La scuola stava per finire, i test e le interrogazioni si erano infittiti, tanto da non lasciare a Valerie il tempo per staccare la spina e rilassarsi. Non riusciva più neanche a ritagliarsi cinque minuti per ascoltare qualche cd o uscire a fare quattro passi. L’unica cosa che riusciva a portare avanti era la scrittura: amava inventare storie, scrivere delle sue giornate, appuntare pensieri sparsi. Il diario che custodiva tra il materasso e la rete del letto conteneva un racconto di quasi tutti i giorni, assieme a pensieri sulle cose che le erano successe, emozioni provate e quant’altro. Stranamente quel pomeriggio non aveva grandi compiti da fare, così, dopo aver ultimato gli esercizi di matematica, decise di uscire a fare una passeggiata. Cuffie nelle orecchie, occhiali da sole e via: il sole splendeva ancora, un leggero venticello faceva venir voglia di stendersi a prendere il sole. Giornate così erano perfette per camminare, rimanere soli con i propri pensieri e ascoltare buona musica. Solitamente Valerie preferiva percorrere strade poco frequentate piuttosto che il centro, non che fosse una persona solitaria, ma solamente voleva impiegare il suo tempo senza avere troppa gente attorno. Doveva riprendersi dopo tutti quei giorni di intenso studio.
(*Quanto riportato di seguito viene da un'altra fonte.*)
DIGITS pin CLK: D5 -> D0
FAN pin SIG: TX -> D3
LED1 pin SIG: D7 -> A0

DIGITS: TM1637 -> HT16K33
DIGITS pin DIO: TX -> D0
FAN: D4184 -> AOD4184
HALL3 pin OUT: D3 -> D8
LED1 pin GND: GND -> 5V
Le ore che trascorreva fuori casa la rilassavano, la facevano riflettere, le chiarivano le idee. Ed era per questo che alle prime avvisaglie prendeva e usciva. Ormai i suoi genitori avevano imparato a conoscerla, così non facevano domande.
Così quel pomeriggio l’aveva trascorso in completo silenzio, con la sola compagnia della sua musica. Tornando a casa, circa due ore dopo, era passata dal padre in ufficio. Aveva un buon rapporto con Vin, erano molto simili caratterialmente, non litigavano mai, a differenza del rapporto che aveva con la madre, a volte molto distanti e in lite.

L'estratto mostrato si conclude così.